Les cuvées de Lapati Wines : du pétillant naturel, du rouge et du blanc.

Dans la forme, leur façon de faire du vin reste très géorgienne. Seule différence principale avec la tradition locale : leurs kvevris résident au-dessus du sol au lieu d’être enterrés. Les deux Français font des cuvées de vins blancs, de rouges et de pétillants naturels. « Je trouve la technique ancestrale géorgienne super-intéressante. Quand on le presse, le jus de raisin est très acide, explique Guillaume. La matière la plus neutre pour favoriser les échanges de microparticules, c’est la terre cuite. »

S’ils ont choisi d’élever les kvevris au-dessus du sol, c’est surtout pour répondre à l’un des principaux inconvénients de cette méthode ; l’exposition à l’environnement alentours. « Le problème, c’est qu’il y a des trucs qui peuvent tomber dedans et ce n’est pas pratique à nettoyer. » L’avantage, c’est qu’en hauteur, il leur est plus facile de vider les kvevris par gravité – et ce, sans trop oxyder le mélange.

La presse que Bastien a fait venir de France.

À 100 km de là, en allant vers l’ouest, on arrive chez Bastien Warskotte, un autre vigneron français qui a effectué sa première vendange cette année, en 2017. La particularité de ce jeune vigneron, c’est qu’il est peut-être le seul à avoir réellement combiné les méthodes traditionnelles géorgiennes et françaises. Par l’intermédiaire de son entreprise, nommée Wine Up, il fait le pont entre la France et la Géorgie en important des barriques françaises et en exportant des kvevris géorgiens.

Les kvevris de Bastien sont enterrés dans la terre. Cette méthode permet de garder le vin à une température entre 13°C et 15°C.
Bastien garde une trace des séances de pression des raisins.
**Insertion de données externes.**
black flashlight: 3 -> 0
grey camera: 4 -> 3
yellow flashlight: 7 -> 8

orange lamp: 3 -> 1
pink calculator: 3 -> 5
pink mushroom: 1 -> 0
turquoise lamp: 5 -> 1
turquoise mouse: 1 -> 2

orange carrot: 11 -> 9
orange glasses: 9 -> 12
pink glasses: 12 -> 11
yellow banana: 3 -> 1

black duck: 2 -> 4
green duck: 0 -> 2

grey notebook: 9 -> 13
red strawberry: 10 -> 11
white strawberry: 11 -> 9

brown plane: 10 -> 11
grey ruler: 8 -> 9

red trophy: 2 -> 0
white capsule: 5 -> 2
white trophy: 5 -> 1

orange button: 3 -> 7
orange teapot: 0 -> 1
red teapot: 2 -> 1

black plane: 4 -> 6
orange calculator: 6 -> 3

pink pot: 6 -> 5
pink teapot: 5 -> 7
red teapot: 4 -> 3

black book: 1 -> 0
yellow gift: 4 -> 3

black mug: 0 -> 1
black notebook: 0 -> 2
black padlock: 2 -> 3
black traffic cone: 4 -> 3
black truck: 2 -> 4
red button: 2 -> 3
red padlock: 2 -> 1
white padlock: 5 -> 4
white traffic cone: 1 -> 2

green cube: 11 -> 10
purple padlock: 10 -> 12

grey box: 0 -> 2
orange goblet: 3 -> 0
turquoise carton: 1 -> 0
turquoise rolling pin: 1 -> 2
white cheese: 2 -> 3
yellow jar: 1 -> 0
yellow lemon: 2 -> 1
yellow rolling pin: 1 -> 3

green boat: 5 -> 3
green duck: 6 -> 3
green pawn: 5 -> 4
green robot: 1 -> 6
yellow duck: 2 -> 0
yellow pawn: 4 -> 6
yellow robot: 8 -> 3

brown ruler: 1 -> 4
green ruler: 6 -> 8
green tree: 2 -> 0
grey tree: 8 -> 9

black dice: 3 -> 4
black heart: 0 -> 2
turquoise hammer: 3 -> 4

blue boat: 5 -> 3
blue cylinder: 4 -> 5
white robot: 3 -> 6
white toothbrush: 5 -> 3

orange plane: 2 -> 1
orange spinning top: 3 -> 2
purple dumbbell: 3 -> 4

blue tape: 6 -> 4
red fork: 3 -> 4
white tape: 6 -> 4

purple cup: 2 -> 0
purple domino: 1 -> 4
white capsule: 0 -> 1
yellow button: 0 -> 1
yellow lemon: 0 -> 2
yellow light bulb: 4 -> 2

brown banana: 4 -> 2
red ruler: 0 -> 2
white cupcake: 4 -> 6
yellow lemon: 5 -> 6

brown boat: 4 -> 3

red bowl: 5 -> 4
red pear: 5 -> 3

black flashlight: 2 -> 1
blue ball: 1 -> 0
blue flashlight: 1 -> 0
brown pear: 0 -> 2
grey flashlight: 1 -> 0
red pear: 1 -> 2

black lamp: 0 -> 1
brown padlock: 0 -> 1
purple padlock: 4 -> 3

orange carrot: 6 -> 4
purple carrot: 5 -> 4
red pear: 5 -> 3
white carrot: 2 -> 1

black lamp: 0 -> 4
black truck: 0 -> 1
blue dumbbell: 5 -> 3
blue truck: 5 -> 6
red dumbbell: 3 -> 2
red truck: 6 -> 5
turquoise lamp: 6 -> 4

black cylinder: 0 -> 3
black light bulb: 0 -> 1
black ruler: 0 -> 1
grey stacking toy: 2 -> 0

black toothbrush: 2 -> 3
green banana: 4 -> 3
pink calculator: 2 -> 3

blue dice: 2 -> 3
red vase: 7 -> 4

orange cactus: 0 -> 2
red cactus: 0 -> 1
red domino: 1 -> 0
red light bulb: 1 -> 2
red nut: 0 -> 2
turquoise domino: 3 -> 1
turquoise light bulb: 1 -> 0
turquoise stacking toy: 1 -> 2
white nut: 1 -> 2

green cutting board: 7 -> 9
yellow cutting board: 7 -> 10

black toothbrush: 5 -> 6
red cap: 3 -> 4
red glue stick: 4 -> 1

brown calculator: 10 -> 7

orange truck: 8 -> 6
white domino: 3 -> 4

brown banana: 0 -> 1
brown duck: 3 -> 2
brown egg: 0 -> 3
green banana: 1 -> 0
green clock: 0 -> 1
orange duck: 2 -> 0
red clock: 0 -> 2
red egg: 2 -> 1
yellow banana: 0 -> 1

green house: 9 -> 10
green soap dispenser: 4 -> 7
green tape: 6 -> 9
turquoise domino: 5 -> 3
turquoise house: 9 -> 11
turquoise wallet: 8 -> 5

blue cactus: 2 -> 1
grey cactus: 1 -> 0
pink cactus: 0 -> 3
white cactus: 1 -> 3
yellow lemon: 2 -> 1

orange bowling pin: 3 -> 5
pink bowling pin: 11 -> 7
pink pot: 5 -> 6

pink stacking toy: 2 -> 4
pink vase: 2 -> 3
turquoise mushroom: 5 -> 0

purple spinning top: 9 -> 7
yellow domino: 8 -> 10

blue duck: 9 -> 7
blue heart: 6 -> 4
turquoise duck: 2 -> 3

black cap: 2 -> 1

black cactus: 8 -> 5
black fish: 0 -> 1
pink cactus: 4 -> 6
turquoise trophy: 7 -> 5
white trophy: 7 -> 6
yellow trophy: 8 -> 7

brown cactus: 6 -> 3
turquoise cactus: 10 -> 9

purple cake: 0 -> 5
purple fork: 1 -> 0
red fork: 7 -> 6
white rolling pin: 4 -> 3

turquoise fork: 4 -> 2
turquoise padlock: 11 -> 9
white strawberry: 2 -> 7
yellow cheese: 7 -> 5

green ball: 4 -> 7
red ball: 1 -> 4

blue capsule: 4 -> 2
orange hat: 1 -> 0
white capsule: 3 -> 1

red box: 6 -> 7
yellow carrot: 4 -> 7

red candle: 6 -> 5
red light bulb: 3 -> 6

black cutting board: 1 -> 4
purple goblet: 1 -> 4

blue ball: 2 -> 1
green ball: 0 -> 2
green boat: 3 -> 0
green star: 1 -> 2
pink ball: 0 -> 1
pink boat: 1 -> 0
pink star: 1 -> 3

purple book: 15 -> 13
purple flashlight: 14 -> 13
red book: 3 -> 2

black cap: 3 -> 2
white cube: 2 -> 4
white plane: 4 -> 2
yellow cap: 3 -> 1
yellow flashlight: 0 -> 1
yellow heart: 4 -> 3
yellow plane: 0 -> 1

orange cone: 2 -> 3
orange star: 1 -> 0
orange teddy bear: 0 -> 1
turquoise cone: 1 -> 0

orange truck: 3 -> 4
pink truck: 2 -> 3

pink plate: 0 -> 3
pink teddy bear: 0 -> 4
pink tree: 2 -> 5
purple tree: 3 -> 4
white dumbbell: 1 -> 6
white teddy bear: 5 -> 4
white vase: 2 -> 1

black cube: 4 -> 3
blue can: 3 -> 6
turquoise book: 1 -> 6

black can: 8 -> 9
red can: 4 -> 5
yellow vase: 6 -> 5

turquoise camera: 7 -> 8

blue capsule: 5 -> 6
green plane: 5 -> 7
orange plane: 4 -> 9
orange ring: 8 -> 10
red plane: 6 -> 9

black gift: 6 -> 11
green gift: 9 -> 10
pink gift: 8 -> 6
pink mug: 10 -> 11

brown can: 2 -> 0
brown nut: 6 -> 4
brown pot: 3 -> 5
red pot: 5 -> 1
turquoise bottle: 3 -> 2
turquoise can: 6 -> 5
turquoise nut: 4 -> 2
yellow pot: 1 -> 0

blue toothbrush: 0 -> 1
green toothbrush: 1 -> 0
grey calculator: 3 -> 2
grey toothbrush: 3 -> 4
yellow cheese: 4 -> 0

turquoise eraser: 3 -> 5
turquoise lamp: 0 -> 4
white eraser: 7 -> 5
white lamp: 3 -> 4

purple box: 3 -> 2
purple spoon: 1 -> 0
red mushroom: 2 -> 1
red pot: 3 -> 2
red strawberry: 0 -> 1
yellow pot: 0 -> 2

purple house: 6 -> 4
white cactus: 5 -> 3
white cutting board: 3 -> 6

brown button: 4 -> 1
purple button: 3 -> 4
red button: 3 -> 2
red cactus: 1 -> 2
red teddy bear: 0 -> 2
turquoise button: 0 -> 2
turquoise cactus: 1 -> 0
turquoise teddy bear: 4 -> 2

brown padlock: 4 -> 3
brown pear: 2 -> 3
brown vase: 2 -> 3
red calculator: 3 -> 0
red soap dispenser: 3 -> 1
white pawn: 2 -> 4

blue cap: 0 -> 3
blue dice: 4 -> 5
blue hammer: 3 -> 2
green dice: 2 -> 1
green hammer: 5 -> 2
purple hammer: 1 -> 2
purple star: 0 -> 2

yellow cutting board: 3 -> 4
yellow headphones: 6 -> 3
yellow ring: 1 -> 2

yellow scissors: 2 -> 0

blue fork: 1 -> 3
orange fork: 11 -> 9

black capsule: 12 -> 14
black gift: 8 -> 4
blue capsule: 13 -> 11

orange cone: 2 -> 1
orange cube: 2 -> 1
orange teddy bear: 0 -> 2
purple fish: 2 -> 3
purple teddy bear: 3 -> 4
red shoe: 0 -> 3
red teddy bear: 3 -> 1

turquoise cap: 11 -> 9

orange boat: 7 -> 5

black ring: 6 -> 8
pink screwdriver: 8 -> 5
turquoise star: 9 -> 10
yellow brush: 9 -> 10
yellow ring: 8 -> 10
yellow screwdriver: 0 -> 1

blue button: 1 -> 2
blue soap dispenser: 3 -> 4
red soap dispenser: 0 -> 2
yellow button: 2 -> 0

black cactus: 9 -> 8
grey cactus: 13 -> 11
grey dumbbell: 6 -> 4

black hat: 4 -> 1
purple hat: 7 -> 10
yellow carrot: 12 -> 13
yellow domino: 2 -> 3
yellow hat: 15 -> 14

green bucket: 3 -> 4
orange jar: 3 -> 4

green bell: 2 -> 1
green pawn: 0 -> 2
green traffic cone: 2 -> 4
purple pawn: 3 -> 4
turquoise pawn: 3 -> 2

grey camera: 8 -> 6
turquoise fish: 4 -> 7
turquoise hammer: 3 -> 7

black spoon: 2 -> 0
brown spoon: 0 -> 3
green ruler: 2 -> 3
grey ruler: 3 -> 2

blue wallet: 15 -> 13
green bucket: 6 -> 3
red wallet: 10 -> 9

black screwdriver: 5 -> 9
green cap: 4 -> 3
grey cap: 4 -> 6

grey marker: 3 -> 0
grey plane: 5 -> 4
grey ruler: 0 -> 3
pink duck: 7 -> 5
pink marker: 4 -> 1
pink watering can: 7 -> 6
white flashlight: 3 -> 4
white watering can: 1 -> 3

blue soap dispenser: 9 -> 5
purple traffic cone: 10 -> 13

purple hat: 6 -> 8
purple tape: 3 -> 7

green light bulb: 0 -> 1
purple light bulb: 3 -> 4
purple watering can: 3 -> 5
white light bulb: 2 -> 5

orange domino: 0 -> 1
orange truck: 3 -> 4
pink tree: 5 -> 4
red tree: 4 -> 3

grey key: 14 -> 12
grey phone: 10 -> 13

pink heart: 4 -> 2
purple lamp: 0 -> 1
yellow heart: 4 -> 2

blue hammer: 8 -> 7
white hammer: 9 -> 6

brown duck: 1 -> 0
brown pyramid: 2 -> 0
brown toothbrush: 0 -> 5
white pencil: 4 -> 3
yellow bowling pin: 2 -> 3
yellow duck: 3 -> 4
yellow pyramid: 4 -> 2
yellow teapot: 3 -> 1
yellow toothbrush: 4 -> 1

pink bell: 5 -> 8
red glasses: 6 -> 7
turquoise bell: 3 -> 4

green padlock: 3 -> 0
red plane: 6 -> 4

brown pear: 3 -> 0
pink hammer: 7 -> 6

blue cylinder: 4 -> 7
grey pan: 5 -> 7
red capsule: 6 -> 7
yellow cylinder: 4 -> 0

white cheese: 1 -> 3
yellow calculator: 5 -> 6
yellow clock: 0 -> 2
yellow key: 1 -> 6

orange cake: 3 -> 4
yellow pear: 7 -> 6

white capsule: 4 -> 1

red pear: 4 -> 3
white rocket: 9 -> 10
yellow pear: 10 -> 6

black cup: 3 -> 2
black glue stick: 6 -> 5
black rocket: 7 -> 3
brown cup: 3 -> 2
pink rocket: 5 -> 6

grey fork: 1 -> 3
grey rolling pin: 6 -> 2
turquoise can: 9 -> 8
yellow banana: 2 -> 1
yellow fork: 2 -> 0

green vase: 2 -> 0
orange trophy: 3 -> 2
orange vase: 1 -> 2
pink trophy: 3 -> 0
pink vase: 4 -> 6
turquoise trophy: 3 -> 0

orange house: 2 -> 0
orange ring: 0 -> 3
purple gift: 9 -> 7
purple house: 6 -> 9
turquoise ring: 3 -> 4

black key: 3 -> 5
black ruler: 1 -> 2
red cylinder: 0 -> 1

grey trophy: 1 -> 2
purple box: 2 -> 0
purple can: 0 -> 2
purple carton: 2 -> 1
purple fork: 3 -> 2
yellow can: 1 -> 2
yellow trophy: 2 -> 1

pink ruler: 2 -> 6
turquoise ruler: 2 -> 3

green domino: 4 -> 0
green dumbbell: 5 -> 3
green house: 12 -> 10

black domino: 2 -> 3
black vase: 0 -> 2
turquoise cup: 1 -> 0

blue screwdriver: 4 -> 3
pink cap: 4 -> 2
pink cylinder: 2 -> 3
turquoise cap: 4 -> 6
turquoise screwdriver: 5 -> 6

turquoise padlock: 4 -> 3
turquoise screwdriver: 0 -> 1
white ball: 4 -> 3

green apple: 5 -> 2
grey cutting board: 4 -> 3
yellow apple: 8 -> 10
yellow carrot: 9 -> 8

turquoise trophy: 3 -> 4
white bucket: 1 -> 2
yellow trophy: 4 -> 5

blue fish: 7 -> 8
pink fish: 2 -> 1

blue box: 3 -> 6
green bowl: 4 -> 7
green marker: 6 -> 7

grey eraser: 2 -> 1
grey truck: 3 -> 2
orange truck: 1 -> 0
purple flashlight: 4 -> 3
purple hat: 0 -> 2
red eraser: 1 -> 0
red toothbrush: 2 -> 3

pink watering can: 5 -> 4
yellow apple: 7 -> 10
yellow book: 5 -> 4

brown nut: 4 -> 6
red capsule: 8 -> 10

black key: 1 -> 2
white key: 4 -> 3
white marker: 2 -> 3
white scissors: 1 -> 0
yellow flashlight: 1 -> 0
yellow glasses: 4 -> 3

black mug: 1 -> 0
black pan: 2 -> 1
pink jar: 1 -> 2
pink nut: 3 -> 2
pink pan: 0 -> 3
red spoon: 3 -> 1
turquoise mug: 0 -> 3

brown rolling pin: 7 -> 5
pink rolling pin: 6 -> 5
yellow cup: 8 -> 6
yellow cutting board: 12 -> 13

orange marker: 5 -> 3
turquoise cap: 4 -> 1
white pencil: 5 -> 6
Il faut compter environ 4 h pour presser 500 kilogrammes de raisins.

Cet échange de bons procédés se retrouve dans son vin – qu’il a appelé « Ori Marani » et qui veut dire « les deux domaines » en Français – mais aussi dans la façon dont il est produit : car au cours du processus de vinification, Bastien utilise à la fois des kveris et des barriques françaises : « Il y a des détracteurs dans les deux sens, balance Bastien. Les gens sont soit pour les kveris, soit complètement contre ; mon approche, c’est de dire que les deux méthodes peuvent très bien cohabiter entre elles. »

Ce n’est clairement pas la façon la plus rapide de presser les raisins, mais elle permet d'obtenir un résultat plus homogène.

Pour lui, le kvevri est idéal pour la phase de fermentation, au moment où le jus de raisin se transforme en vin : « C’est un contenant noble, il garde la pureté du fruit et ça ne va pas apporter de saveur. »

Mais pour ce qui concerne l’élevage du vin – cette période où il se bonifie – Bastien préfère utiliser des barriques en bois, comme en France : « Je trouve que les kvevris ne donnent pas assez de complexité au vin, ajoute-t-il. À mon avis, il faut qu’il ait un minimum de contact avec l’extérieur. Les mettre en vieilles barriques, ça prépare bien à la mise en bouteille. »

Lev Sniatowsky nettoie les kvevris une fois que le vin a été transféré dans les barriques.

Pour goûter les vins de Lapati en France, il faudra vous accouder au comptoir de quelques bars à vin bien avisés. Pour Oro Marani, il faudra attendre les premières mises en bouteilles, d’ici à l’année prochaine. Autrement, il existe désormais quelques vols directs… pour la Géorgie.